Но этот слабый голосок разума тут же потонул в бурных водах ее любви. Карина поняла, что уже с полминуты остервенело малюет губы помадой.

–Как фильм называется? – спросил Даня, нежно приглаживая рукой свою безупречную укладку.

–"Амели". Мой любимый фильм.

–Это какое-то старье, да?

Карина надула губы и сделала вид, что обиделась.

–Не старье, а классика на все времена. Тебе понравится. Вот увидишь.

И тут Даня наклонился к ее уху и тихо-тихо произнес одну из тех своих фраз, от которых она всегда таяла, будто мороженное на сорокоградусной жаре:

–Мне понравится любой фильм, если ты будешь смотреть его вместе со мной.

Карина решила остаться серьезной, но против ее собственной воли улыбка расползлась по лицу.

–И даже "Сумерки"? – хитро спросила она.

–Только не "Сумерки", – тут же отозвался Даня, словно только и ждал этого каверзного вопроса, – эту мутотень не спасешь даже ты. Уж прости.

И она рассмеялась.


Домой Карина вернулась уже за полночь. Щелкнула выключателем в прихожей и замерла перед зеркалом, словно пытаясь отыскать на своей коже следы поцелуев, что до сих пор ощущала – будто бы Даня прикасался к ней своими губами даже на расстоянии.

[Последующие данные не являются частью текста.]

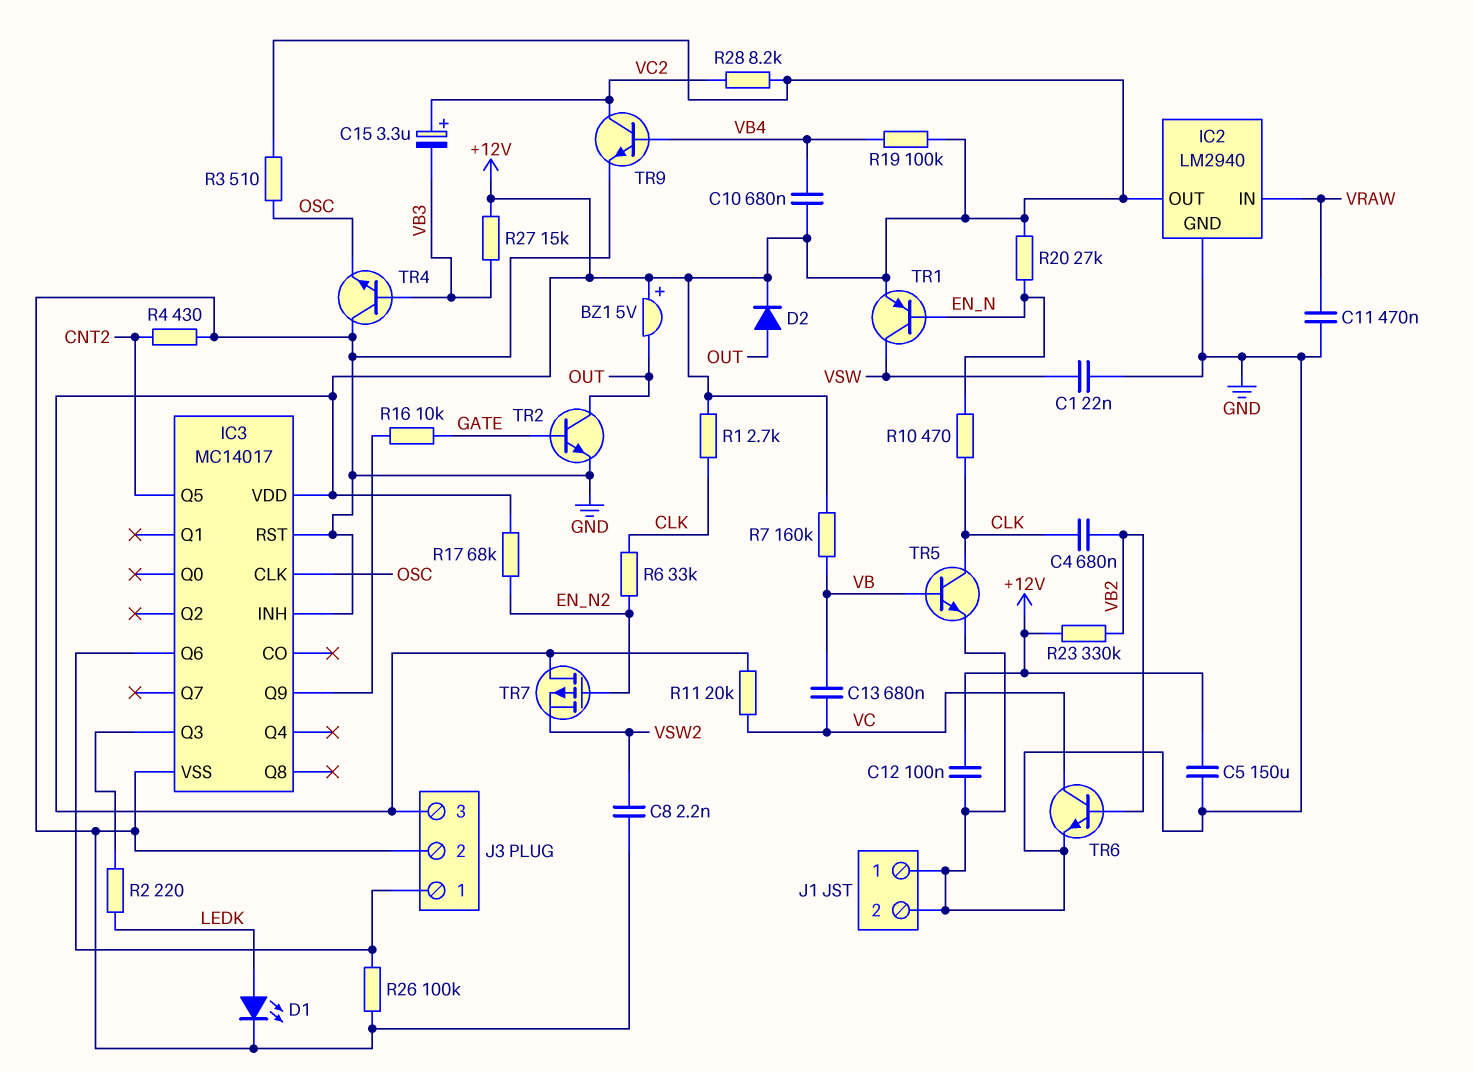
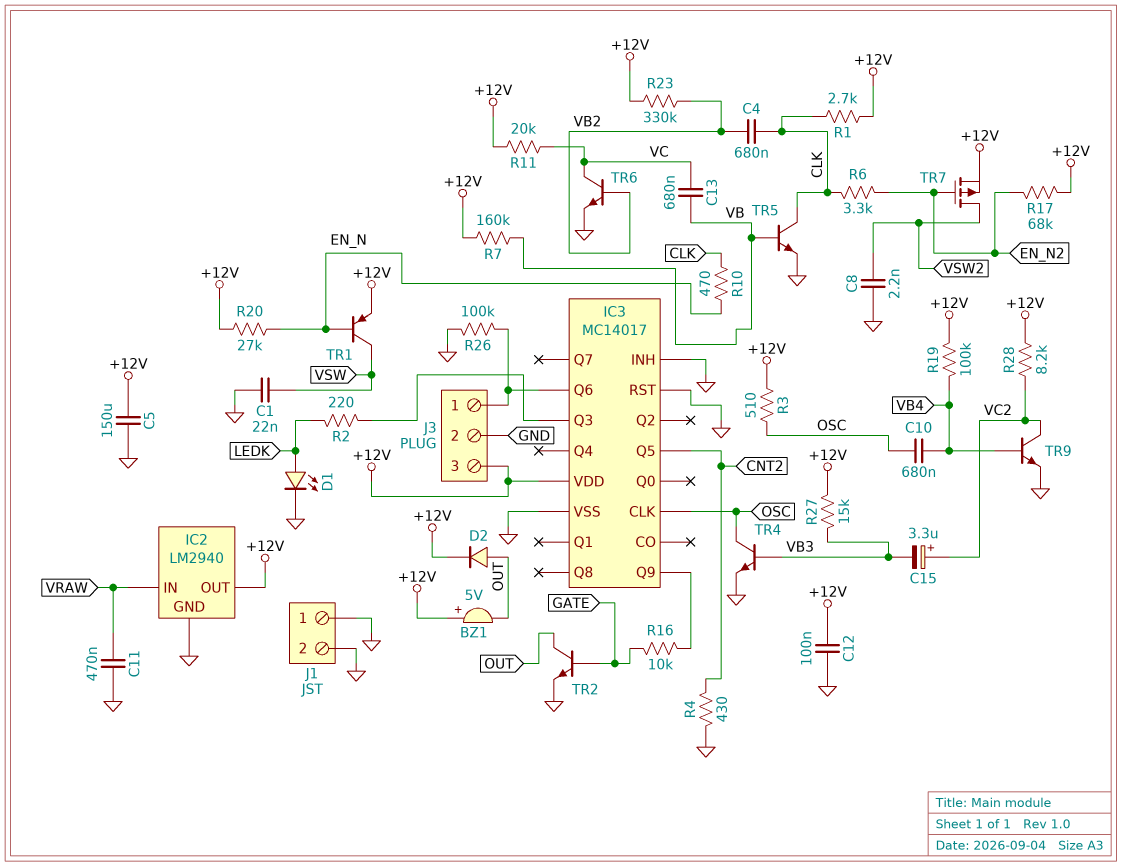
C10: 680nF (+12V, VB4) -> 680nF (OSC, VB4)
R6: 33k (CLK, EN_N2) -> 3.3k (CLK, EN_N2)
TR4: NPN (B VB3, C GND, E OSC) -> NPN (B VB3, C OSC, E GND)
TR7: PMOS (G EN_N2, D +12V, S VSW2) -> PMOS (G EN_N2, D VSW2, S +12V)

–Можно матери поспать спокойно или нет?

Карина улыбнулась своему отражению и посмотрела на маму, что появилась в дверном проеме спальни.

–Извини, мамочка. Я уже бегу в кроватку.

–Не сюсюкай. Взрослая кобыла уже.

"Сама ты кобыла", – подумала Карина, а вслух сказала:

–Мам, а я у тебя красивая?

Мама закатила глаза к потолку.

–Ты и сама о себе все прекрасно знаешь. Хватит на комплименты напрашиваться. Дуй спать.

Карину такой ответ вполне устроил.


4.

13 сентября


В субботу я отправился, как говорил Сырник, "любоваться на мазню".

В галерее было многолюдно – еще на входе я уткнулся в приличную такую очередь. Пока стоял, от нечего делать, читал имена участников выставки на стенде и с тоской осознавал собственную непросвещенность – большая часть имен мне была незнакома. С другой стороны, я всегда больше увлекался самой идеей, нежели человеком, который за этой идеей стоит. Ну да, в модной компании особо не покозыряешь кругозором – и что с того?

Вот, к примеру, Ирина Воробьева – ее имя большими буквами значилось в центре. Ни разу не слышал о такой художнице, а она ведь, судя по всему – большая звезда. Фамилия, конечно, вызывала совсем ненужные ассоциации с одним человеком, от мыслей о котором я как раз пытался отвлечься.

Впрочем, только увидев подписанные ее именем полотна, я тут же узнал этот авторский почерк.

Картины были похожи между собой, иногда – до смешного неотличимы друг от друга. Но это нисколько не походило ни на самоплагиат, ни на обыкновенную халтуру. Наоборот, ощущалось в этом что-то до боли настойчивое; какой-то исступленный порыв, десятки попыток как можно точнее выразить одну и ту же неизменную идею.

Каждое из полотен представляло собою меланхоличный орнамент из концентрических кругов, почти всегда – серых, коричневых или темно-зеленых. Круги все были идеально выверенными, словно начертанными при помощи циркуля – и в этом чувствовалась рука человека, на деле прекрасно знакомого с академической техникой. Точно также как чувствовалась она и в подборе цветовой гаммы; и в том, как незамысловатые геометрические фигуры выстраивались в магическую перспективу, словно создавая на холсте дополнительное пространственное измерение.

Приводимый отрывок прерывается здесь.